CPS issues apology after prosecutor accidentally puts forward defence’s case

November 25, 2010 | by | 0 Comments

The Crown Prosecution Service has issued an embarrassing apology after a thug walked free from court when the prosecutor put forward the DEFENCE case by mistake.

CPS issues apology after prosecutor accidentally puts forward defence's case

Reece Kent, 19, punched and kicked Ken Oliver, 62, because he mistakenly thought he was the father of a girl he knew.

Cancer sufferer Ken, who has been given just months to live, was left with horrific injuries on the doorstep of his home.

Kent admitted carrying out the attack and pleaded guilty to grievous bodily harm but walked free from court with a six-month suspended sentence.

But at the sentencing hearing prosecutor Geoffrey Porter accidentally read out Kent’s version of events and failed to mention that Ken ended up in intensive care.

It is not known how the mix-up occurred but the local CPS chief has now written to Ken to apologise.

But furious Ken, of Broxbourne, Herts., is now appealing against the sentence and today said the case ”makes a mockery of our justice system”.

He said: ”I am very upset. The CPS has held its hands up and said they are in the wrong, but that won’t change the sentence.

”There is no way that justice has been done here because this guy has got off scot-free while I am left suffering from my injuries.

”He walked out of court laughing because of this CPS mistake. What has happened here makes a mockery of our justice system.

”I think there should be a retrial and I’m complaining and appealing because I don’t want this to happen to anyone else.”

St Albans Crown Court heard that Kent and two friends began banging on Ken’s door at 3.30am on October 23 asking for someone called Molly.

CPS issues apology after prosecutor accidentally puts forward defence's case

When Ken answered the door Kent launched a vicious attack and he was found beaten black and blue by his wife Pauline, 64, and his three-year-old granddaughter.

He suffered a cracked left cheekbone, extensive bruising round his left eye and face and a dislocated toe.

Ken spent a week in intensive care at Queen’s Hospital in Romford, Essex, and a CT scan revealed bleeding in the brain and left temple.

The legal protocol at sentencing hearings is for the prosecution to present its version of events before the judge passes sentence.
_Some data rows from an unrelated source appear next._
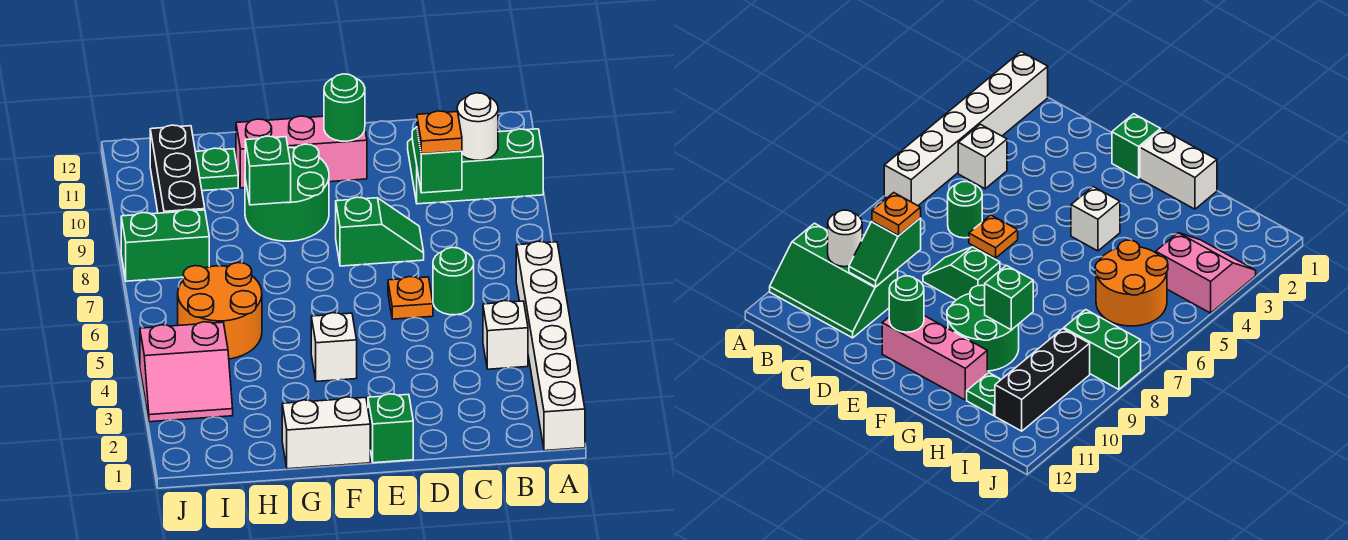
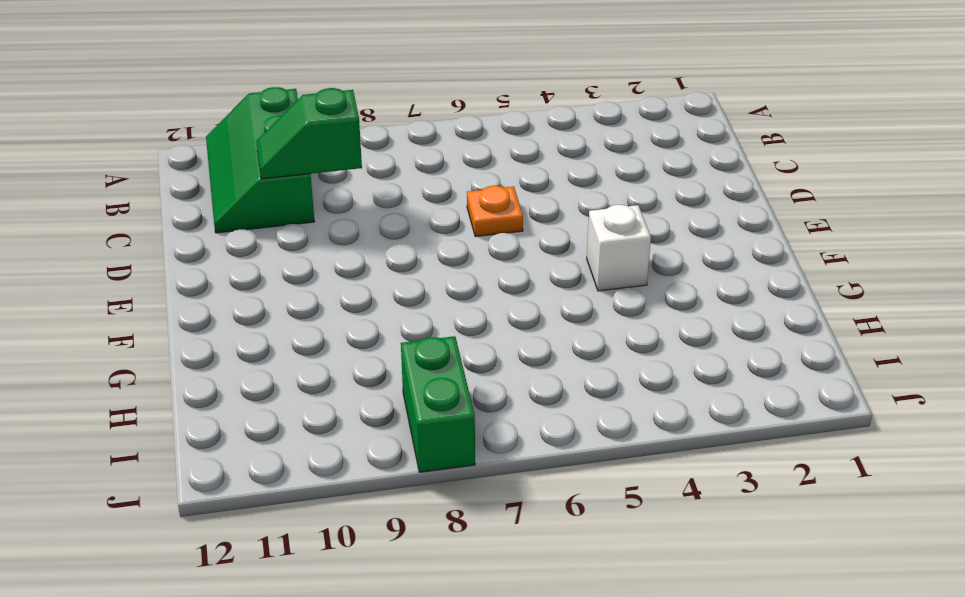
none -> white brick A1:A6 level 1
none -> white brick B4 level 1
none -> green round brick C6 level 1

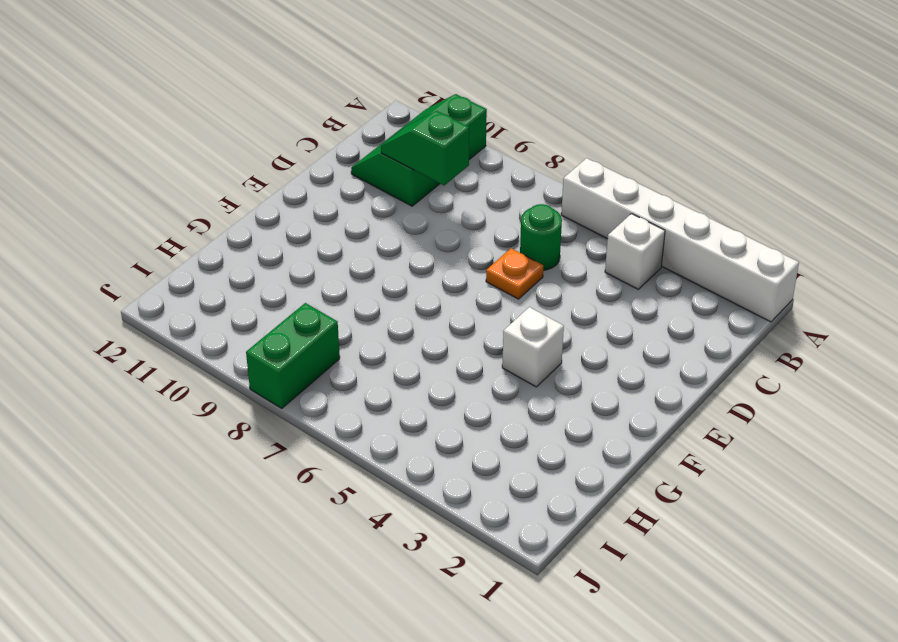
none -> green slope D8:E8 level 1 top E
none -> green brick E1 level 1
none -> pink brick E11:G11 level 1

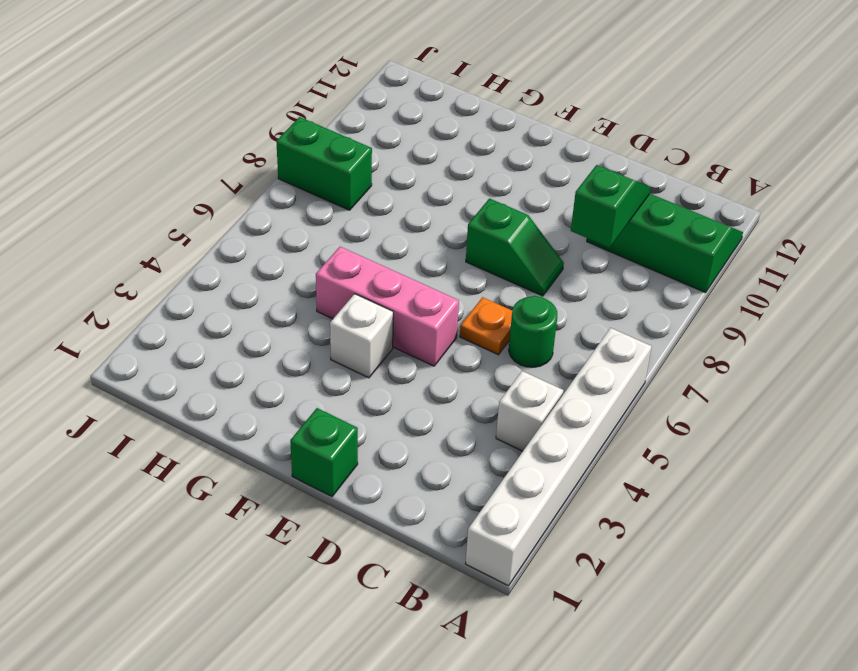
pink brick E5:G5 level 1 -> pink brick E11:G11 level 1
none -> white brick F1:G1 level 1
none -> green round brick F9:G10 level 1
none -> orange round brick H5:I6 level 1

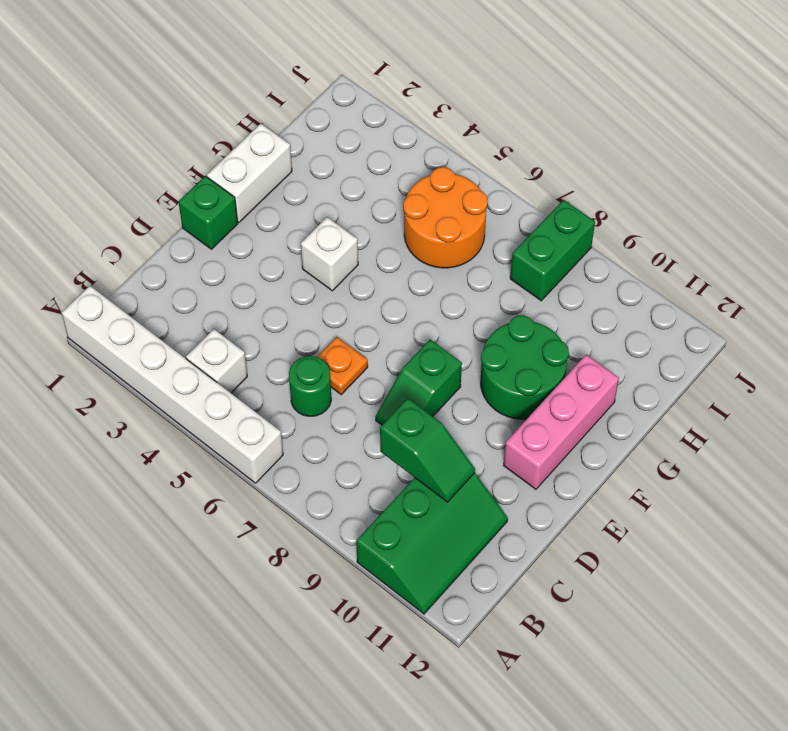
none -> green plate H11 level 1
none -> pink slope I3:J4 level 1 top 4
none -> black brick I9:I11 level 1

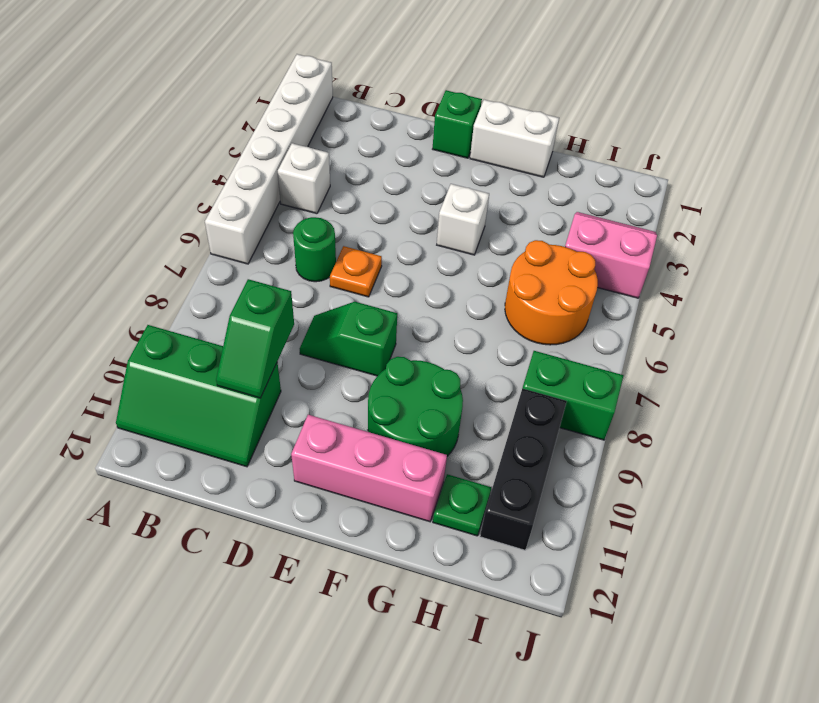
none -> white round brick B10 level 2
none -> green round brick E11 level 2
none -> green brick G9 level 2

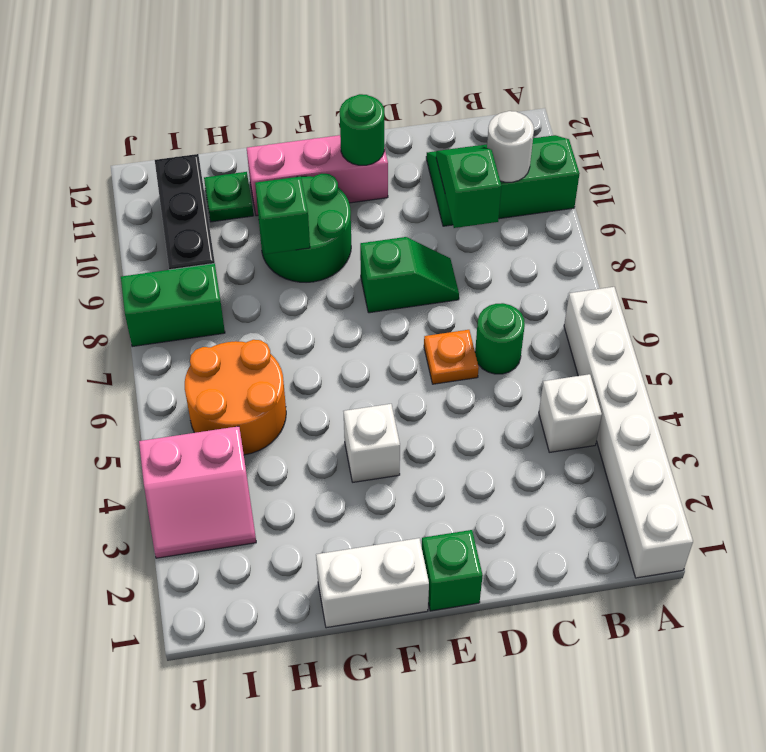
none -> orange plate C9 level 3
Recorder Peter Digney told Kent, who faced five years imprisonment, he had avoided jail by ”the slightest margin” and handed him a six-month suspended sentence.

But on November 19 Ken received a letter from Jane Stansfield, senior district crown prosecutor for Hertfordshire, revealing a mistake was made by the prosecutor.

She wrote: ”It is clear that we did not present your case well and for that we owe you our sincere apologies.

”Unfortunately on the day of sentence the prosecutor did not present the case on the basis that we had said we would but mistakenly presented it on the basis the defendant had put forward.

”This was a mistake on the barrister’s part, although the Judge had said it would make no difference to sentence.

”I accept this will be of little consolation to you and I apologise for the distress and anguish this has undoubtedly caused you and your family.

”I am afraid to say that we were not aware that you had spent a week in intensive care with a bleed on the brain.

”I am very sorry that this information was not put before the court. I am very sorry that mistakes were made in this case.

”It will be of little comfort to you personally but we will be taking the matter up with the barrister and the police and make sure that lessons are learned.”